Why Service-Based Drone Access Is Growing
Service-based drone access is growing because it makes agricultural drone technology easier to use in real farming conditions. Instead of asking every farmer to purchase, manage, and operate a drone independently, this model allows them to access drone services as needed.
Why this model is gaining traction:
- Lower entry barrier for farmers: Farmers can use drone services without making a large upfront investment in equipment.
- No need for direct ownership: The service model removes the pressure of buying, maintaining, and managing the drone independently.
- Access to trained operators: Farmers can benefit from drone technology through experienced service providers instead of needing to learn operations themselves.
- Makes precision spraying more practical: On-demand access helps farmers use drone spraying during critical crop stages when timing matters most.
- Better fit for small and medium farms: Service-based access is often more realistic in farming systems where full ownership may not be economically practical.

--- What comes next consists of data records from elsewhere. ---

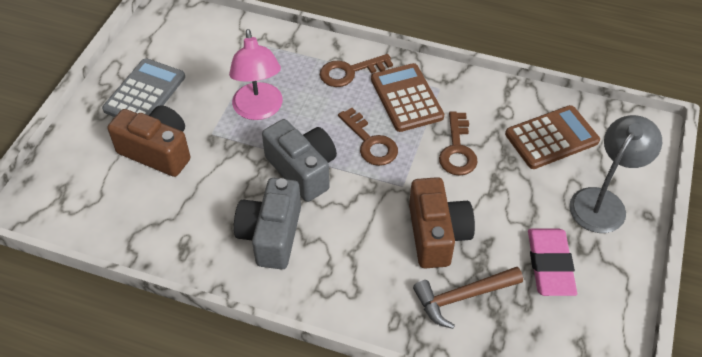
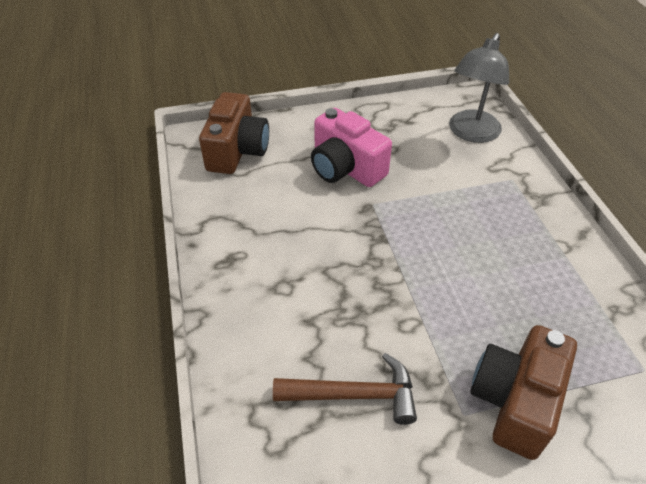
brown calculator: 2 -> 0
brown key: 3 -> 0
grey calculator: 1 -> 0
grey camera: 2 -> 0
pink camera: 0 -> 1
pink eraser: 1 -> 0
pink lamp: 1 -> 0

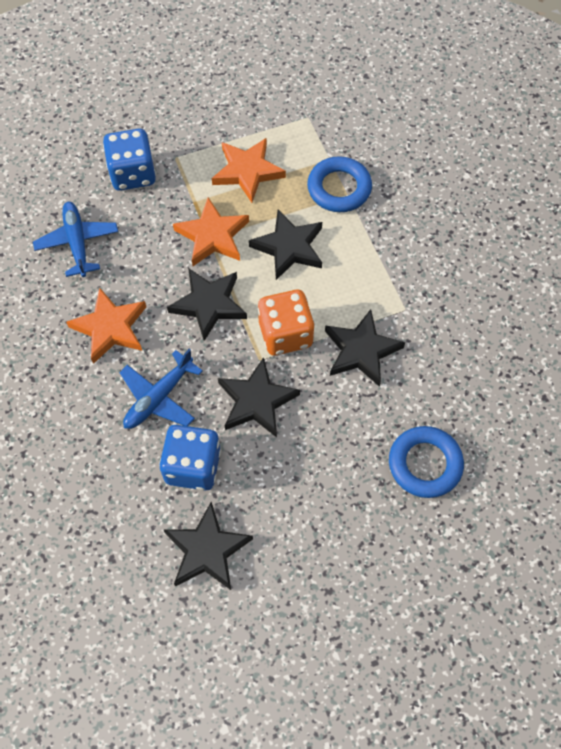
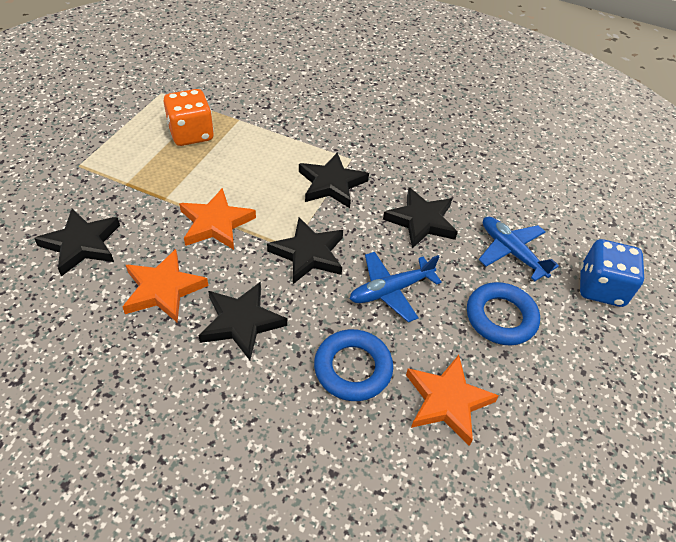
blue dice: 2 -> 1

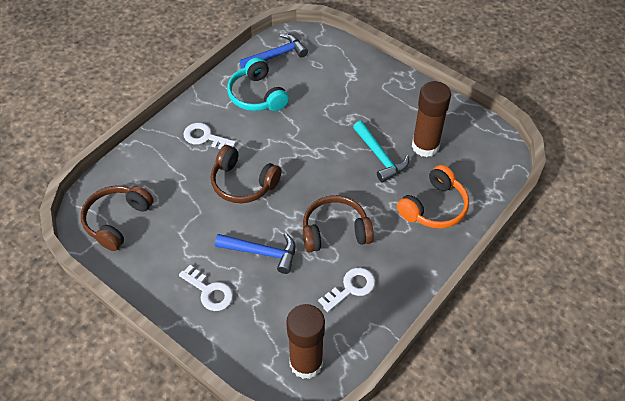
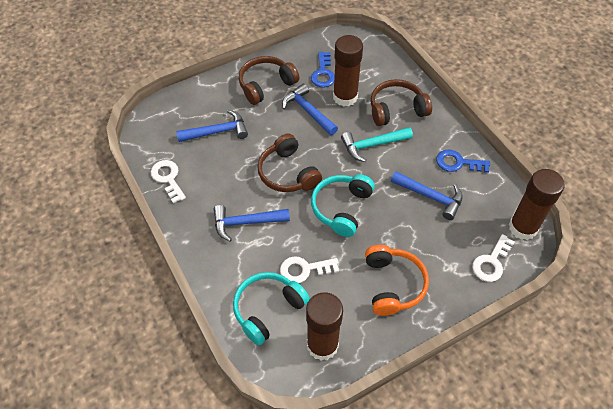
blue hammer: 2 -> 4
blue key: 0 -> 2
brown glue stick: 2 -> 3
turquoise headphones: 1 -> 2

- Reduces operational complexity: Scheduling a service is often easier than dealing with compliance, piloting, maintenance, and technical support on an individual level.
- Supports faster adoption of agri-tech: When advanced tools are available as a service, farmers are more likely to try and trust them in everyday operations.
Advantages show why service-based drone access is making agricultural drone technology more usable, scalable, and relevant for modern farming in India.
Conclusion
Agricultural drones are becoming an important part of modern farming because they help improve speed, precision, and efficiency in everyday field operations. From crop spraying and monitoring to mapping and input application, they support farmers in managing crop care more effectively while reducing operational strain.
As agriculture becomes more time-sensitive and resource-conscious, drone technology is proving to be a practical tool rather than just an emerging innovation.
As access continues to improve through service-based models and growing on-ground support, agricultural drones for farming are likely to play an even bigger role in shaping the future of Indian agriculture. Their value lies not only in advanced technology, but in how they help make farming more responsive, efficient, and better suited to modern agricultural needs.